## You are learning Cell Referencing in MS Excel

How to create a mixed cell reference?

There are two ways to create a mixed cell reference in Excel:

1. Manually entering the dollar sign ($):

* Click on the cell where you want to enter the formula.

* Start typing your formula with the equal sign (=).

* Click on the cell you want to reference for the part that should remain constant (either the row or column).

* Press F4 on your keyboard. This cycles through different reference types (relative, absolute, mixed).

* Repeat F4 until the dollar sign ($) appears in front of the row OR column you want to lock, depending on what you want to remain constant.

* Complete your formula by selecting or typing the remaining cell references.

2. Using the mouse to select:

* Click on the cell where you want to enter the formula.

* Start typing your formula with the equal sign (=).

* Click on the cell you want to reference for the part that should remain constant.

* Hold down the Ctrl key on your keyboard.
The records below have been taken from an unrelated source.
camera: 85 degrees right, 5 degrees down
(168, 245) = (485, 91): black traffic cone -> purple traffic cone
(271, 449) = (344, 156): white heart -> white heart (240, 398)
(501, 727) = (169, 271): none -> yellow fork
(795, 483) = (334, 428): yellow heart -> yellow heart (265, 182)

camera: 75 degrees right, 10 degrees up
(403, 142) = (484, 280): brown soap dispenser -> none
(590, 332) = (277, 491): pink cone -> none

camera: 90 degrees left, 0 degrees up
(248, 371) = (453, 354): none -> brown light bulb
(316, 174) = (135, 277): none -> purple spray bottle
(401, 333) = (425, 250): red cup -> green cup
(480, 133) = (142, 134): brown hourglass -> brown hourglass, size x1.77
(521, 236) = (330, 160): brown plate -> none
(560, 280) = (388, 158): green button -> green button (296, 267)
* Click on the cell you want to reference for the variable part of the formula.

* Release the Ctrl key.

Example 1: Locking the Column

* You want to multiply the value in cell B2 by the values in cells A3:A10.

* In cell C2, enter the formula: `=B2*$A3`

* Press F4 on your keyboard once to change the reference of cell A3 to a mixed reference. Now the formula will be: `=B2*$A$3` (locking the column A).
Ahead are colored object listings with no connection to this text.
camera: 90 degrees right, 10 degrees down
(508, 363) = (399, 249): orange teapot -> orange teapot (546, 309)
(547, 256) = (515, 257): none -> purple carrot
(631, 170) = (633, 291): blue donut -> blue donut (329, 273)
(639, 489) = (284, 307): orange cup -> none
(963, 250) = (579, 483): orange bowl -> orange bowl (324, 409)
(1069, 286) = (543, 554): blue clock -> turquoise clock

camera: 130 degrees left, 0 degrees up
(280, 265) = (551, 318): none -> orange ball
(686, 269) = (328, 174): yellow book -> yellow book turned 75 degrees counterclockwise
* As you copy this formula down to cells C3:C10, the row reference will automatically adjust (A4, A5, etc.), while the column reference (B) remains constant due to the dollar sign.
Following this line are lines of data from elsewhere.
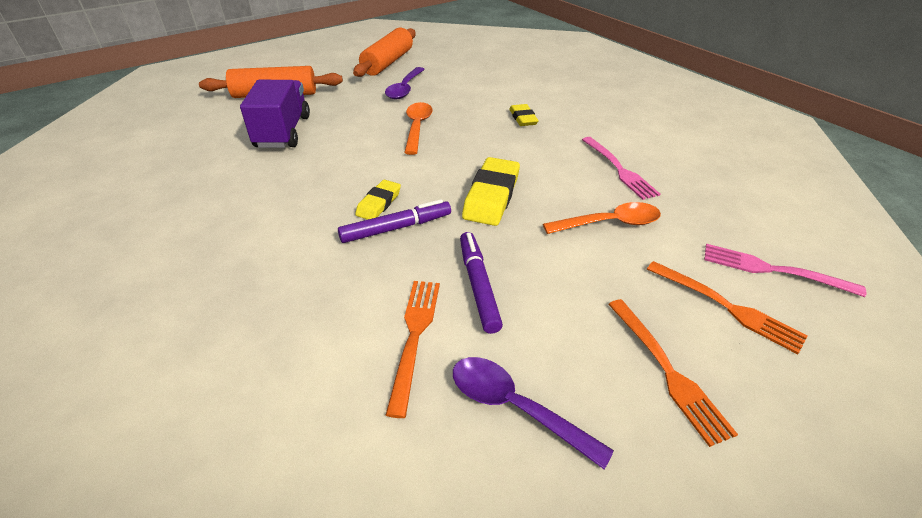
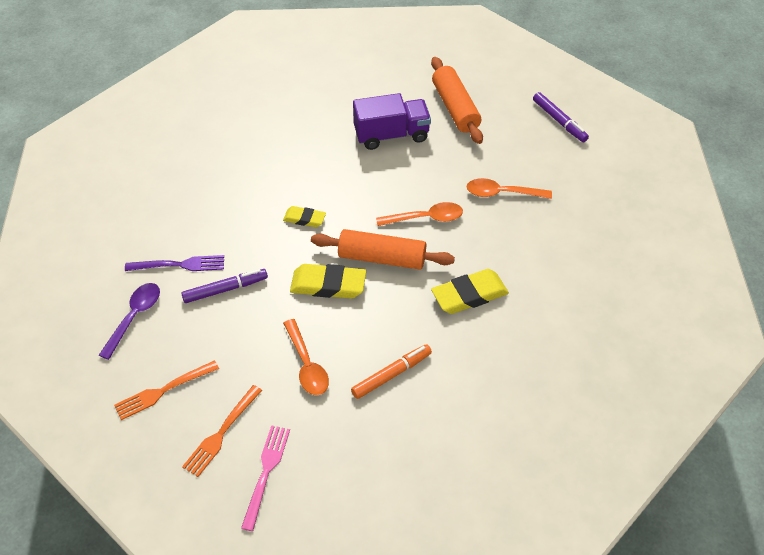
camera: 80 degrees right, 10 degrees up
(388, 62) = (561, 166): orange rolling pin -> orange rolling pin (382, 258)
(396, 228) = (277, 235): purple marker -> purple marker (559, 121)
(405, 89) = (502, 193): purple spoon -> orange spoon
(414, 336) = (179, 265): orange fork -> purple fork
(523, 118) = (469, 295): yellow eraser -> yellow eraser, size x1.70
(619, 169) = (391, 375): pink fork -> orange marker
Example 2: Locking the Row

* You want to add the value in cell A1 to the values in B2:B10.

* In cell C2, enter the formula: `=A1+B2`

* Press F4 on your keyboard twice to change the reference of cell A1 to a mixed reference. Now the formula will be: `=$A1+B2` (locking the row 1).

* As you copy this formula down to cells C3:C10, the column reference will automatically adjust (C3, C4, etc.), while the row reference (1) remains constant due to the dollar sign.